After the show lost its sixth major advertiser just hours before last night's episode, Bryan Elsley—Skins' creator—has released a statement saying the U.S.'s focus on the salacious has "eclipsed" the good the show actually does for teens.
After staying silent through last week's controversy following the series' premiere on MTV—with the Parents Television Council all freaked out and sponsors jumping ship—Elsley, who created both the U.K. and U.S. versions of the show, has finally released a statement to MTV News, in which he essentially says that unlike Americans, viewers in the U.K. were able to comprehend that Skins is "a very serious attempt to get the roots of young people's lives."
Sometimes that truth can be a little painful to adults and parents…We proceed from the idea, not that teenagers are inherently likely to misbehave, but rather that they are intensely moral and disposed to make judgments on their own and others' behaviour. Sometimes, but not always, they get things wrong. In this teenagers are remarkably similar to adults…When viewers have taken the time to watch the show in a little more depth, they are less concerned about the behavior of the characters. Teenagers can be loyal, supportive, dedicated, focused, and capable of making informed value judgments about their lives. In the pilot episode of Skins, it's possibly easy to overlook the story wherein a young boy sets off to a party to sell drugs and have sex, but in fact, does neither of these things, because, he senses that he has been manipulated by friends and does not feel ready to have sex with someone he does not know properly.

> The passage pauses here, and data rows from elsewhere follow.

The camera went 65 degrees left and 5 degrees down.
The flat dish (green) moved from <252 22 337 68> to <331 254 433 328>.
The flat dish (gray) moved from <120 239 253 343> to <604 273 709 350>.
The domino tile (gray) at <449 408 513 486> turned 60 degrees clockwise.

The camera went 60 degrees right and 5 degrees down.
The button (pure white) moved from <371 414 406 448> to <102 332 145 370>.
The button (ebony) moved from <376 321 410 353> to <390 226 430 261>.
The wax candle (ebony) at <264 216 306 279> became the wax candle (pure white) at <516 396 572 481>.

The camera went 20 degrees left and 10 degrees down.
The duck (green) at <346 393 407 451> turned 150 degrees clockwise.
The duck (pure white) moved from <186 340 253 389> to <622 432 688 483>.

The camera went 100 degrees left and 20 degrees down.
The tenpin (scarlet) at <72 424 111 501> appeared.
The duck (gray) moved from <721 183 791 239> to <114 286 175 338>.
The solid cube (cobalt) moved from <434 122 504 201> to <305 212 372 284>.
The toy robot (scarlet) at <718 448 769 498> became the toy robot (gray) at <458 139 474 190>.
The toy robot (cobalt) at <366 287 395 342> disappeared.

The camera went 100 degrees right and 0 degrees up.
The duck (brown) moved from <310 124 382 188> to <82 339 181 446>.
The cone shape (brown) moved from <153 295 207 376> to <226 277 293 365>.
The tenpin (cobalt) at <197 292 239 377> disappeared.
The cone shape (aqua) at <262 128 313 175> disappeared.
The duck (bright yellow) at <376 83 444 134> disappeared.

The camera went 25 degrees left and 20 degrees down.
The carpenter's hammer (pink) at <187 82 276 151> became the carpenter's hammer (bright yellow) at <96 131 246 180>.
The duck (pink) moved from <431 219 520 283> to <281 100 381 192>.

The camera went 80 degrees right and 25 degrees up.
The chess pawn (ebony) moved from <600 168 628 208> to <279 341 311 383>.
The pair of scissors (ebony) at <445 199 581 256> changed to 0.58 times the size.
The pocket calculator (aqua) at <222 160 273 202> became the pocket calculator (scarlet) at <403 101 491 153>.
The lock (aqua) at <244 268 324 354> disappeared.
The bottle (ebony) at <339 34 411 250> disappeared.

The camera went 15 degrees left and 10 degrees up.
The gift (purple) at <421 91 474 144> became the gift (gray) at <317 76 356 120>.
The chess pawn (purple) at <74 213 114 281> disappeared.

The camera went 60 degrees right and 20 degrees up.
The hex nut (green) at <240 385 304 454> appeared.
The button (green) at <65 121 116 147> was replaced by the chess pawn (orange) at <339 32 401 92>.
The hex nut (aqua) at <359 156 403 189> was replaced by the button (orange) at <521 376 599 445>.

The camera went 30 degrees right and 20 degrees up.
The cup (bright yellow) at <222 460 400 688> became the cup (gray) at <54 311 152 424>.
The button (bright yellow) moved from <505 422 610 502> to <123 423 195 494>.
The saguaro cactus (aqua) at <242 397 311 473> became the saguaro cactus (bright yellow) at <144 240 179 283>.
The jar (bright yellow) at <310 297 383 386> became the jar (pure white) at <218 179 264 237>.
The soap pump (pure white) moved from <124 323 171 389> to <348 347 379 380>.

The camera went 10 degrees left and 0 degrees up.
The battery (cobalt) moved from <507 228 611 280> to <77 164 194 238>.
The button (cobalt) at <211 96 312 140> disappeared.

Skins is a traditionally made television series which has won countless international awards and gained a worldwide audience for stories about the joy, misery and challenges of being a teenager. The show has been used in anti-drug campaigns, has drawn praise for its portrayal of mental health issues and explorations of bereavement, sexuality, bullying and gender stereotyping.
I have lost count of the letters we have been sent by viewers who tell us that they have been able to approach their parents or teachers with their difficulties after watching the show. It is something that we take a great deal of pride in and which can unfortunately be eclipsed by some of the negative attention.